The boldest game design decision in A Rope of Chalk was undoubtedly to make the final sections of the game largely take place in the drug-addled minds of characters exposed to a dangerous hallucinogen. The Veed manages to pull it off without it seeming too ridiculous or disrupting the narrative of the game. That’s no mean feat. One of the game’s main characters, Hina, really only comes to life when we confront the angels and demons that lurk in her mind as she’s tripping balls. The amount of character development and quality writing Veeder manages to stick into a series of hallucinations is nothing short of remarkable. The depiction of drug use in the game is largely playful, but there are unpleasant aspects to the hallucinations as well. The fictional drug in the game, episcophacetin, seems to have insight-yielding qualities similar to LSD, but Hina’s hellish experiences in Cealdhame would likely deter all but the most hardcore of addicts from partaking. There was something about the combination of a pseudo-maze with garbled generic fantasy writing that I found deeply unsettling. Luckily, you don’t need to stay in that fiendish realm for very long.

While the writing and the characterizations in A Rope of Chalk are top-notch, I found the playing experience to be a little too passive for my taste overall. You aren’t given enough freedom to influence the story, and there isn’t enough to do to make you feel like you’re driving the story forward through your own actions. It’s not a completely puzzleless game, but you’re only called on to perform a few basic actions from time to time.
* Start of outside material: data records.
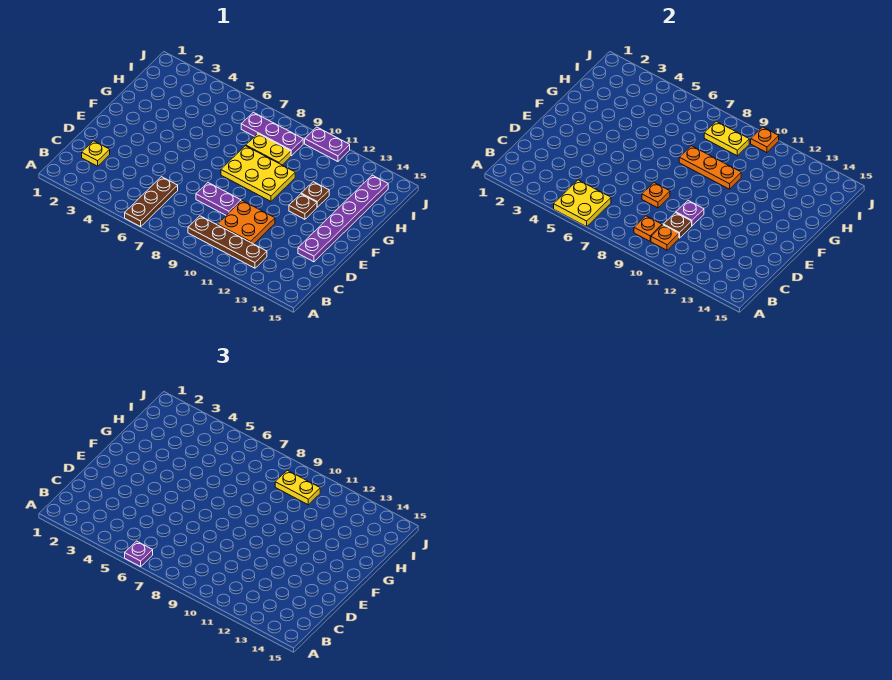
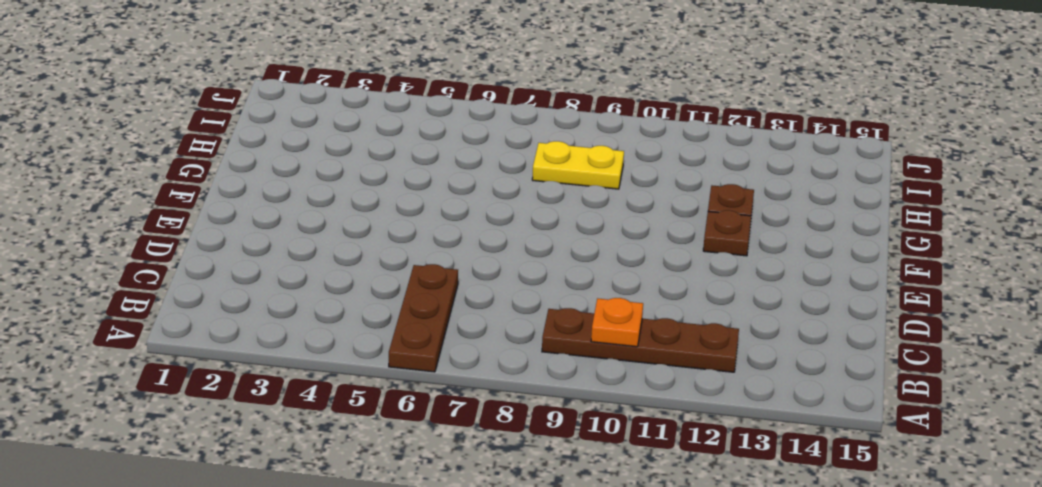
none -> yellow plate C2 level 1
none -> orange plate C10:D11 level 1
none -> purple plate D8:D9 level 1

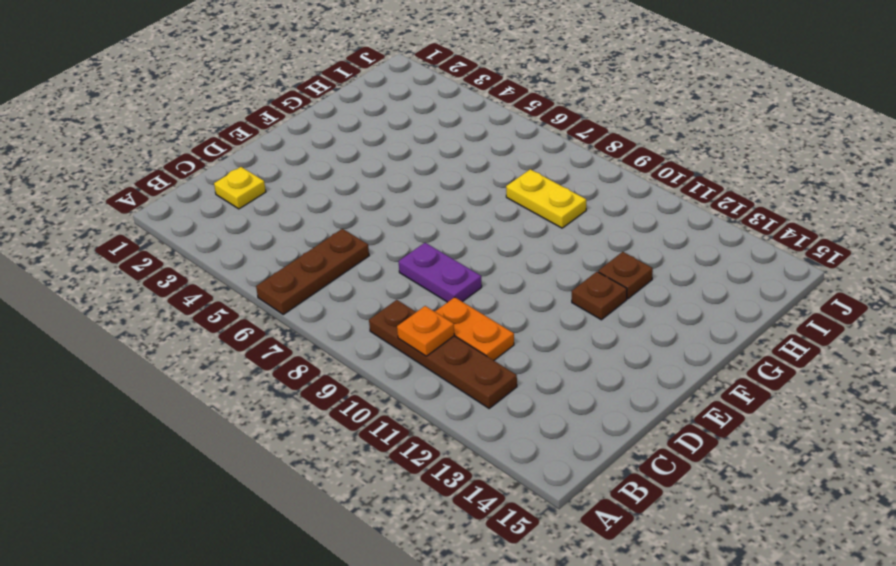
orange plate C10:C11 level 1 -> orange plate C10:D11 level 1
none -> purple plate D14:I14 level 1
none -> yellow plate F8:G10 level 1
none -> purple plate I7:I9 level 1

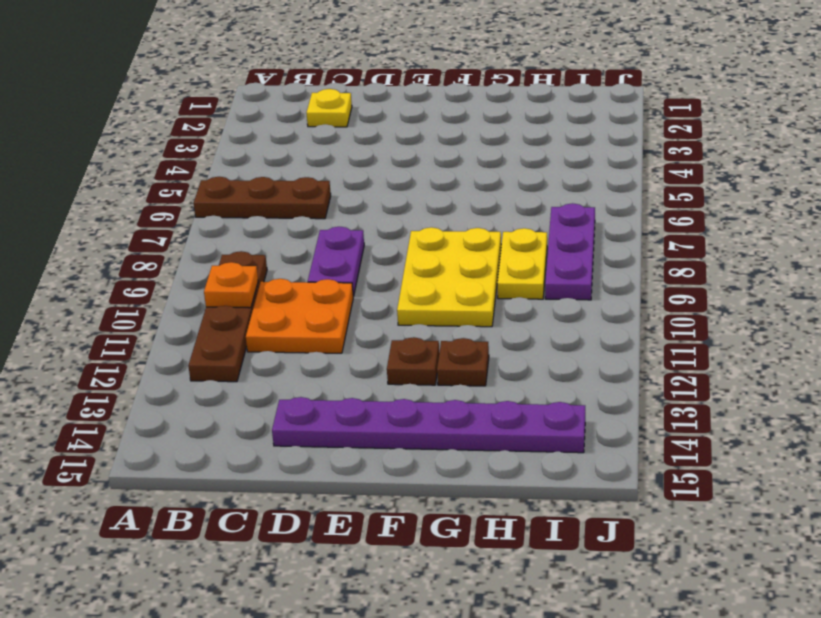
none -> purple plate J10:J11 level 1
none -> yellow plate A5:B6 level 2
none -> orange plate B9 level 2

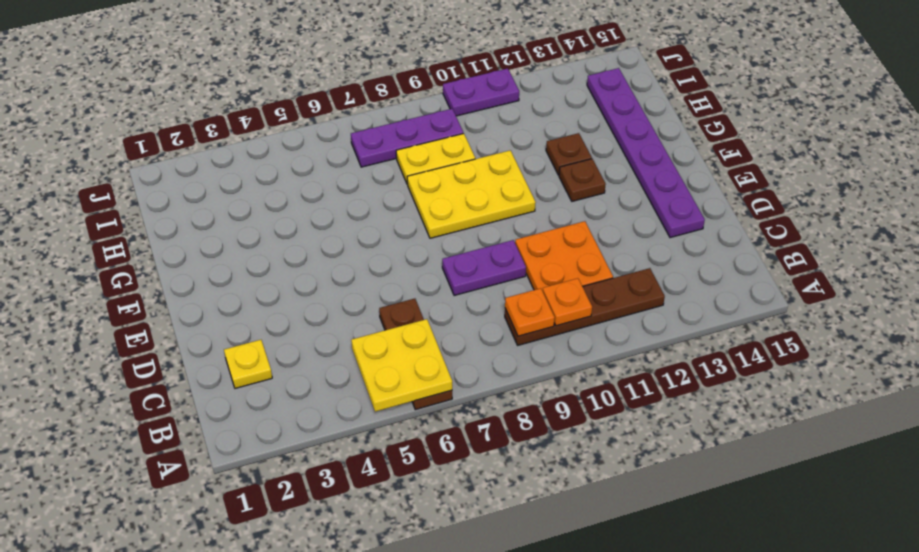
none -> brown plate C10 level 2
none -> orange plate D8 level 2
none -> purple plate D10 level 2

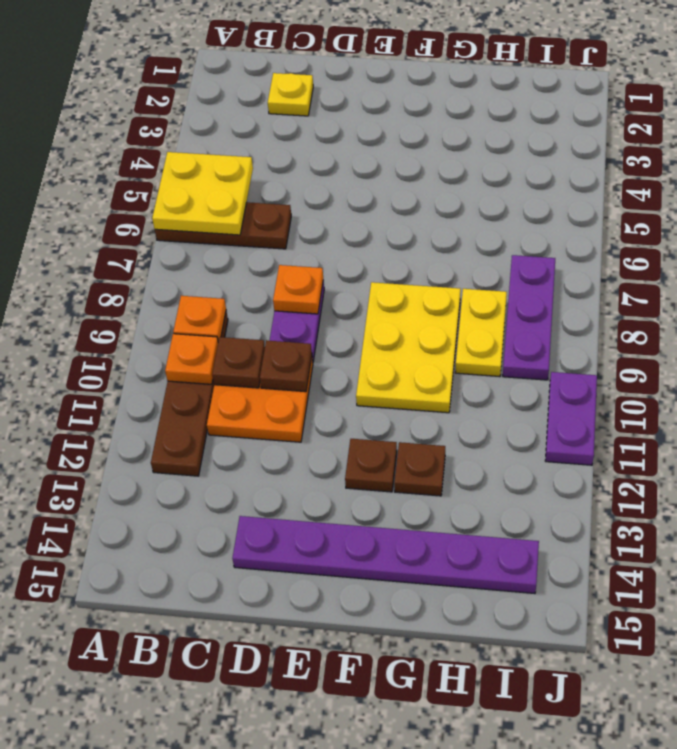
brown plate D10 level 2 -> purple plate D10 level 2
none -> orange plate G8:G10 level 2
none -> yellow plate I8:I9 level 2
none -> orange plate J10 level 2

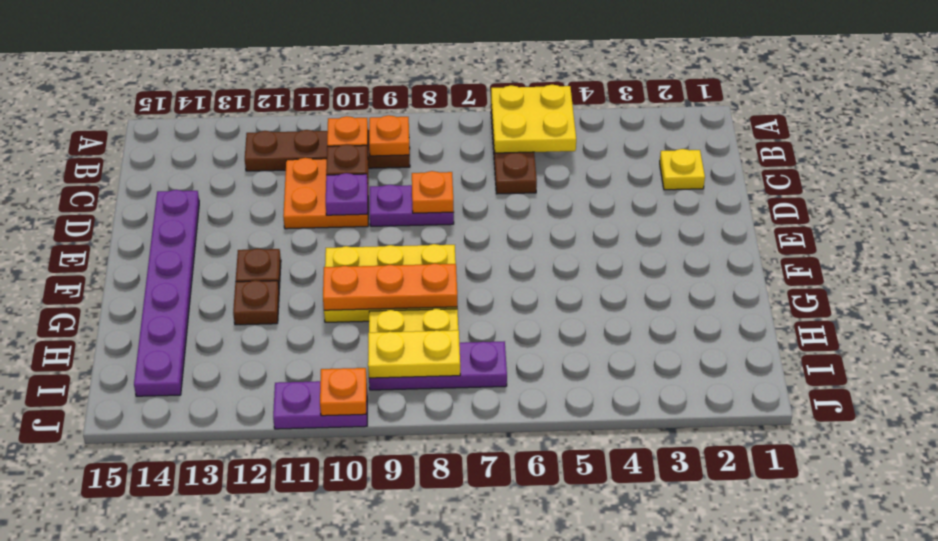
none -> purple plate A6 level 3
none -> yellow plate I9:I10 level 3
As such, it’s easy to feel like an observer watching the story unfold from afar rather than an active participant who is interacting with the story and making things happen. Although this is undoubtedly a good game and one of the best entrants in the 2020 comp, the passivity and limited interactivity keeps it from achieving great game or classic status in my mind.
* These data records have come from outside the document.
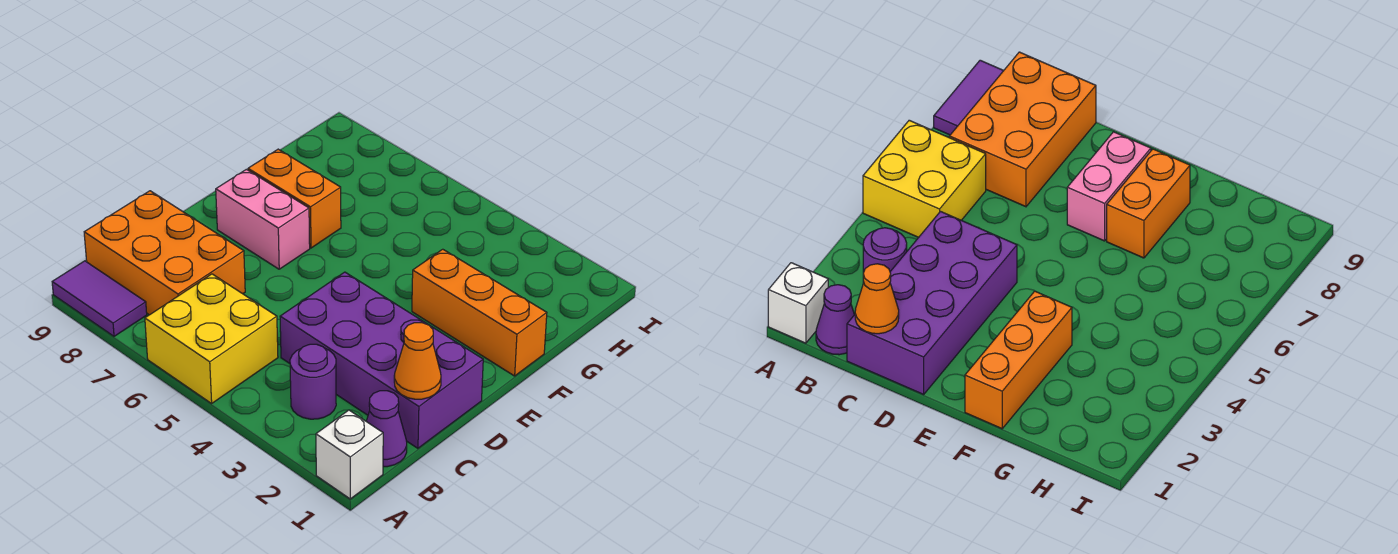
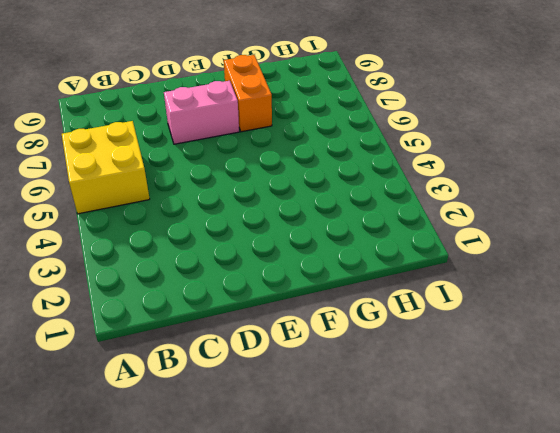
pink brick D7:E7 level 1 -> pink brick E7:E8 level 1
none -> white brick A1 level 1
none -> purple tile A8:A9 level 1

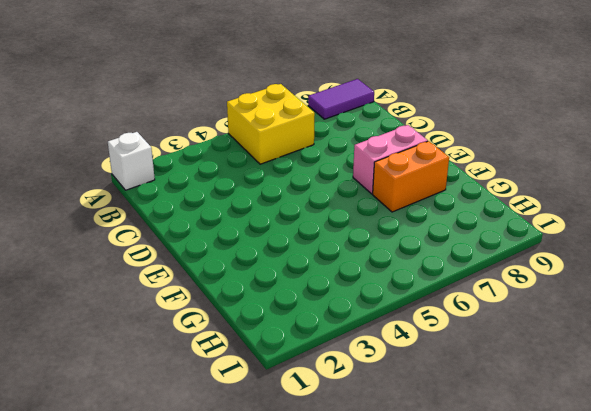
none -> purple cone B1 level 1
none -> purple round brick B3 level 1

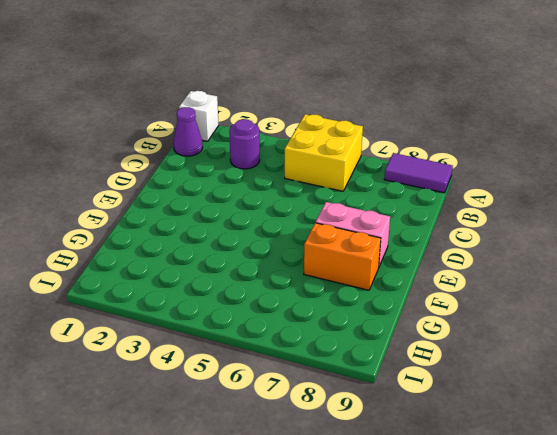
none -> orange brick B7:C9 level 1
none -> purple brick C1:D4 level 1

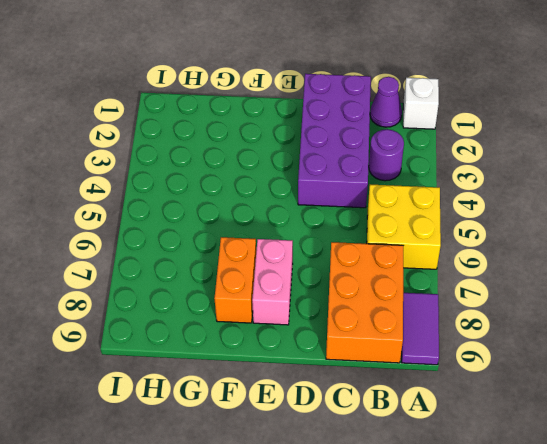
none -> orange brick F1:F3 level 1
none -> orange cone C1 level 2

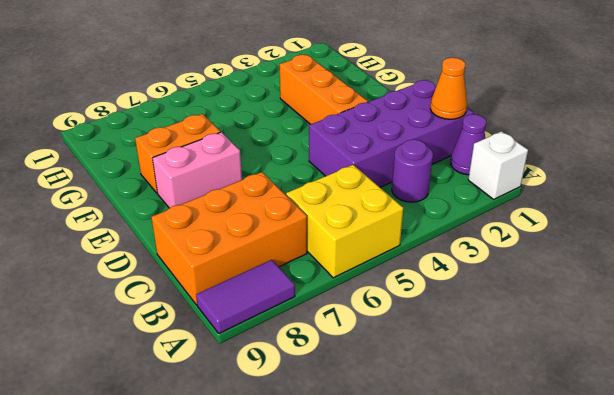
orange brick E3:G3 level 1 -> orange brick F1:F3 level 1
One interesting thing Ryan Veeder does with some of his games is give them elaborate back stories that seem highly unlikely to be true. For example, A Rope of Chalk is presented as a true recounting of actual events, and there is even a closing section that lets you study documentary material ostensibly collected from the actual participants of the art show that gives you additional information about the events and updates on what the group is up to now. I still don’t really think this game was really based on a true story, but I think this might be the method Ryan uses to make his characters seem more real to him. It’s like an author imagining herself having a conversation with her characters so she can understand them better or Sean Penn literally becoming Spicoli to fully immerse himself in the role. Then again, maybe I’m wrong and it really is all true. Even Nega-Hina. And hey. maybe this review isn’t really even happening at all and we’re both just super high on episcophacetin right now. What up, Skellington?

Simple Rating: 7/10

Complicated Rating: 31/50

Story: 7/10

Writing: 8/10

Playability: 7/10

Puzzle Quality: 3/10

Parser Responsiveness: 6/10 (The parser is somewhat mediocre by design because there are so few actions allowed by the game. Veeder did do a nice job of providing numerous descriptions throughout, including some you might not expect — take a good look at Faye’s tattoos, for instance. I know Lane sure did!)